For young and mature Christians alike, Siu Fung provides in Christ’s and Paul’s and his own experience a rich blend of suffering and sustainable spirituality for the long haul. But he also draws on the global experience of suffering Christians in poverty and persecution as a great encouragement to western readers. Among other examples of suffering in this catalogue of pain is the global shame of domestic violence at similar rates between Christians and non-Christians, according to recent Australian research. He also laments power-based, un-servant like leadership he has experienced in various settings. Sui Fung doesn’t shrink from naming the hard things and makes us look at the shameful statistics. He doesn’t claim so but to me he has something of the mantle of the prophets’ and apostles’ experience of vocation or calling. Siu Fung feels some personal reticence about raising these things, as they do not come naturally to him personally or culturally.
But God seems to have allowed him to go through such wide experiences so he can draw the Australian and global church’s attention to them, so we stop covering them up.

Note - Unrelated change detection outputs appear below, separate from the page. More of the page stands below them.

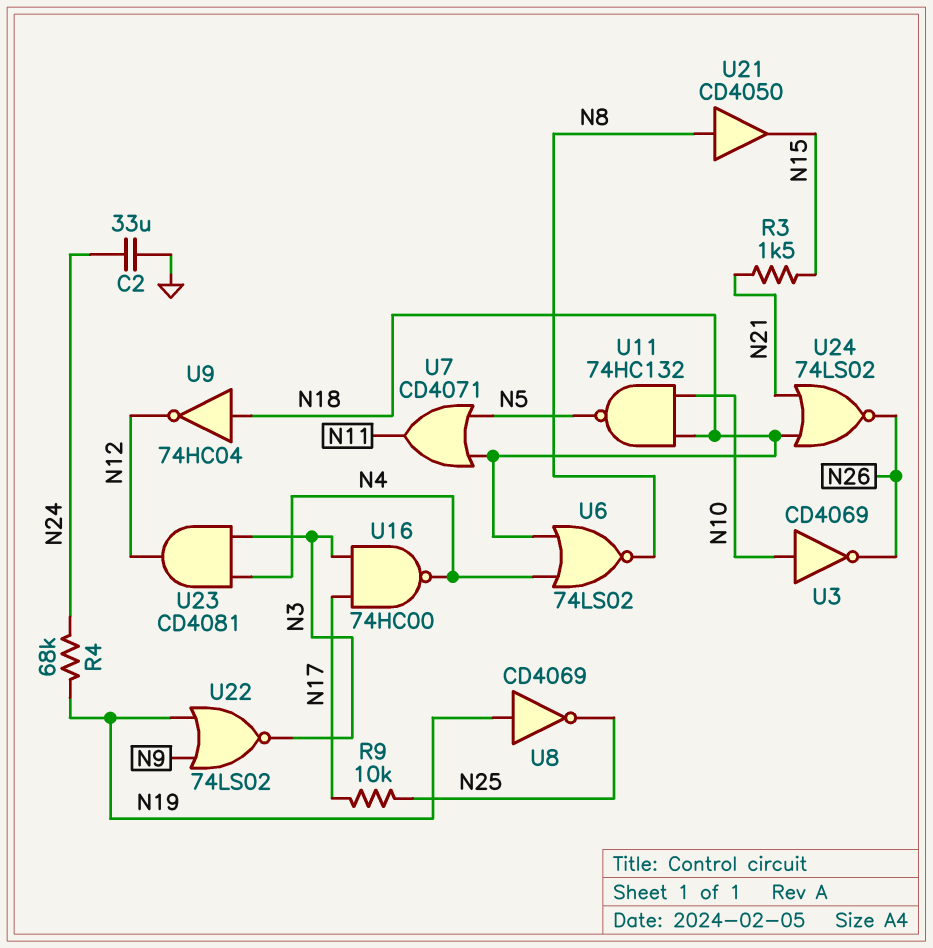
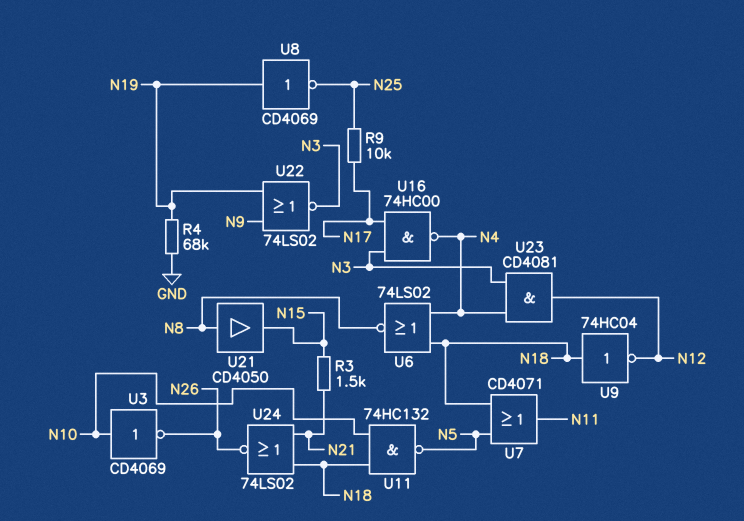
C2: 33uF (GND, N24) -> none
R4: 68k (N19, N24) -> 68k (GND, N19)

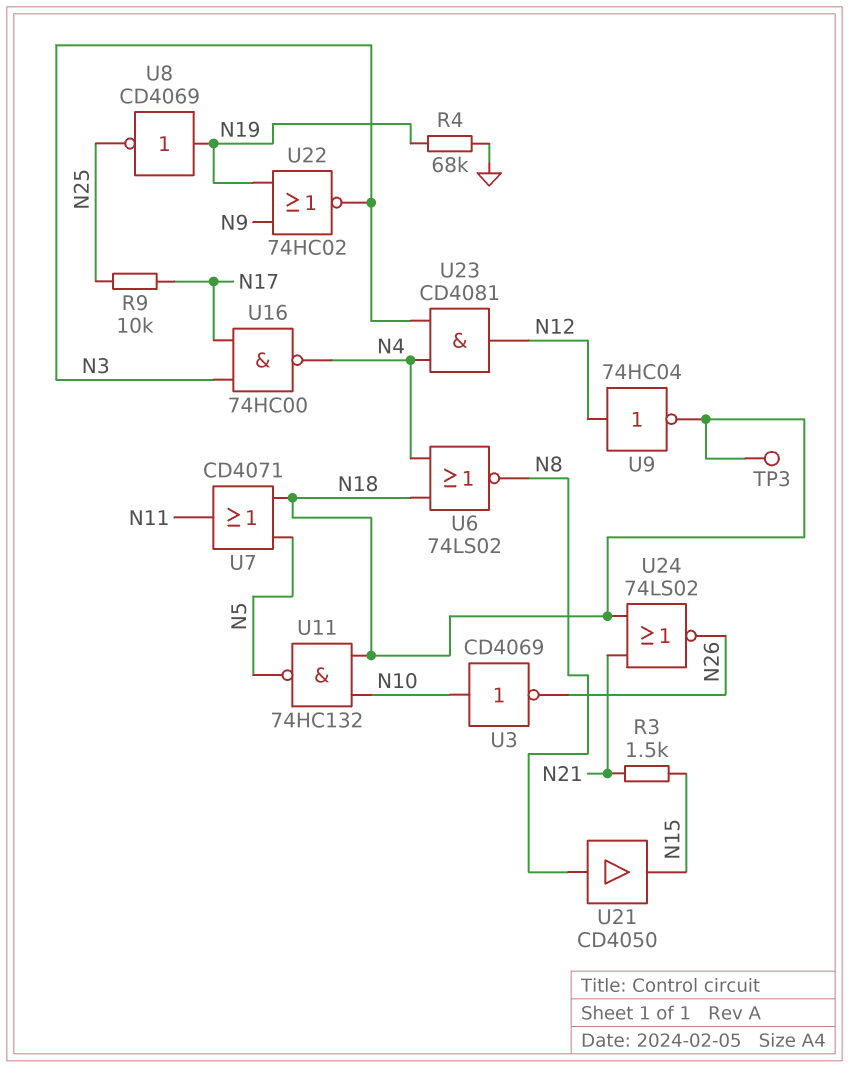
TP3: none -> test point (N18)
U9: NOT 74HC04 (in N18, out N12) -> NOT 74HC04 (in N12, out N18)
U22: NOR 74LS02 (in N9, in N19, out N3) -> NOR 74HC02 (in N9, in N19, out N3)

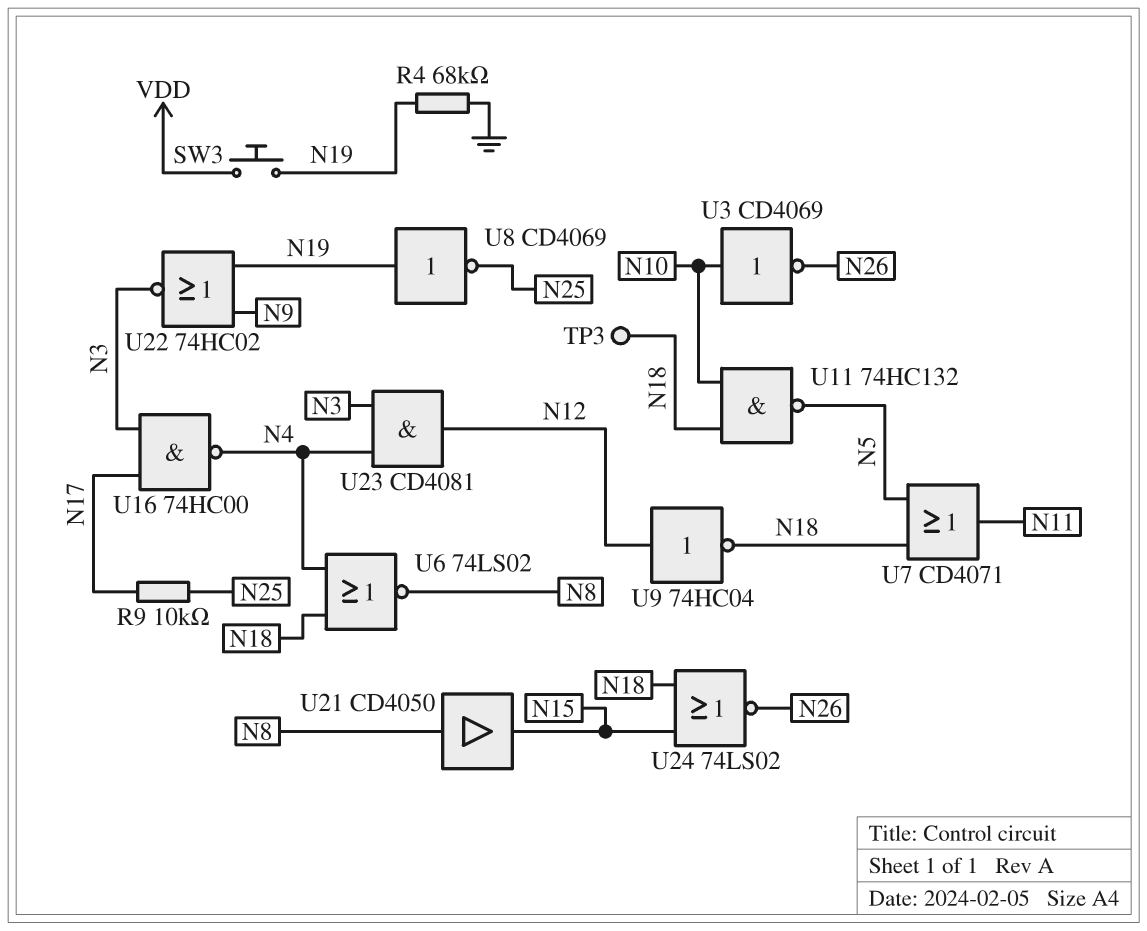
R3: 1.5k (N15, N21) -> none
SW3: none -> button (N19, VDD)
U24: NOR 74LS02 (in N18, in N21, out N26) -> NOR 74LS02 (in N15, in N18, out N26)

Siu Fung’s view of poverty, suffering and the Christian life is unromantic, but heart-felt and hard-won. In the end, his biblical conviction about a love-centred community and God’s ultimate triumph in the midst of suffering sustains him and potentially others, if taken seriously. I commend this user-friendly and fleshed-out adaptation of Siu Fung’s published doctorate on Suffering in Romans. It has the biblical and personal authenticity to bring renewal to individuals and churches from a range of cultures.
Gordon Preece is Director of Ethos.
This is an edited version of the Foreword in Siu Fung Wu, Finding God in Suffering: Journeying with Jesus and Scriptures (Eugene, OR: Wipf and Stock, 2023). First edited and republished with permission in Zadok Perspectives and Papers: ‘Multicultural Odysseys and Storms’, Issue 162 (Autumn 2024), p.4.